A forte queda dos investimentos diretos de estrangeiros (FDI, em inglês) projetada para este ano passou a ser uma das maiores preocupações dos analistas em Wall Street, em relação ao Brasil. A preocupação é com o impacto que a redução dessa fonte de recursos terá sobre o câmbio.

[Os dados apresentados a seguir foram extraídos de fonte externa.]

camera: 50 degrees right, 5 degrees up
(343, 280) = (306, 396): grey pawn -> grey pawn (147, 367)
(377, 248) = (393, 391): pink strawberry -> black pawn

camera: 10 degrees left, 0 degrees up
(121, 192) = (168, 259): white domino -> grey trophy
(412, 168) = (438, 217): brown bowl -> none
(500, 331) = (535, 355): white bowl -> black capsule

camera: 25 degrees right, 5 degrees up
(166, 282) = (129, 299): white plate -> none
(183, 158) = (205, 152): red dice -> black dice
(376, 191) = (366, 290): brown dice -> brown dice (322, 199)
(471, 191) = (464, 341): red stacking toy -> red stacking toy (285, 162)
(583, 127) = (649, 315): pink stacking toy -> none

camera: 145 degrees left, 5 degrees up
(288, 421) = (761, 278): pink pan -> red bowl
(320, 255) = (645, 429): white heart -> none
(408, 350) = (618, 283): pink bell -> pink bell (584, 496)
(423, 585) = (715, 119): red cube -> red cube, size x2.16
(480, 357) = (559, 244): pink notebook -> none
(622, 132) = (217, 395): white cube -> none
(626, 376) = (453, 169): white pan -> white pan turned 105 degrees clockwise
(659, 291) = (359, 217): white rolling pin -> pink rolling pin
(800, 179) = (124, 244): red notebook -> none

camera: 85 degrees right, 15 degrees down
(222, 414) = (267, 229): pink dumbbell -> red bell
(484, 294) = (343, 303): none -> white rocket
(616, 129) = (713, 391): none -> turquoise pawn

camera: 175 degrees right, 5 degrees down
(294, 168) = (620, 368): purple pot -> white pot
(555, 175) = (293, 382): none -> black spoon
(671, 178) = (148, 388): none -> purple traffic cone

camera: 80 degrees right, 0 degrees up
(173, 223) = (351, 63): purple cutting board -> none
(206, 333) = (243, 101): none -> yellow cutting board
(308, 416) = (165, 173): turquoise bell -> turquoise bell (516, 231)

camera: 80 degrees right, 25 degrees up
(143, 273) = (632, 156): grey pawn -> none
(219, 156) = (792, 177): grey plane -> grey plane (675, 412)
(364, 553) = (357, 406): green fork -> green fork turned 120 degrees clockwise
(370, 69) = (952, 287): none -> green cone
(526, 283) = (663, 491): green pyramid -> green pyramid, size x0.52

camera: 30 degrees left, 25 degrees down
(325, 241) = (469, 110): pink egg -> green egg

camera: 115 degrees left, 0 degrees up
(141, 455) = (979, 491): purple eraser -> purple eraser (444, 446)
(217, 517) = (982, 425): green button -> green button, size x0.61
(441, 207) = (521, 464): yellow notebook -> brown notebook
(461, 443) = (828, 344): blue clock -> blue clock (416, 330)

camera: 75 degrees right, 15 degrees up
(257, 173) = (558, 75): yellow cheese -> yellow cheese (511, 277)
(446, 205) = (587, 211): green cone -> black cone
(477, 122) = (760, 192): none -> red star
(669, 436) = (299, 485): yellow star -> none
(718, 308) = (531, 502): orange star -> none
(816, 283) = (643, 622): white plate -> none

As estimativas conservadoras refletem queda de 30% no volume de FDI para 2001. No ano passado, os investimentos diretos estrangeiros atingiram US$ 30,6 bilhões, superando em mais de US$ 6 bilhões o déficit em conta corrente (de US$ 24,5 bi).
Além disso, há também uma expectativa de que o fluxo de portfólio (capital estrangeiro direcionado para a bolsa brasileira) registre queda. ‘‘O maior temor é de que a queda no volume de FDI para este ano limite uma recuperação da cotação do real, após a sua recente desvalorização, mesmo que ocorram notícias positivas’’, afirmou o estrategista de ações para América Latina do banco Salomon Smith Barney, Geoffrey Dennis.
Ele projeta um volume de FDI de US$ 22 bilhões para este ano, porém lembra que o número do primeiro trimestre (de US$ 4,9 bilhões) elevaria a taxa anual para a quantia de FDI para apenas US$ 19,6 bilhões.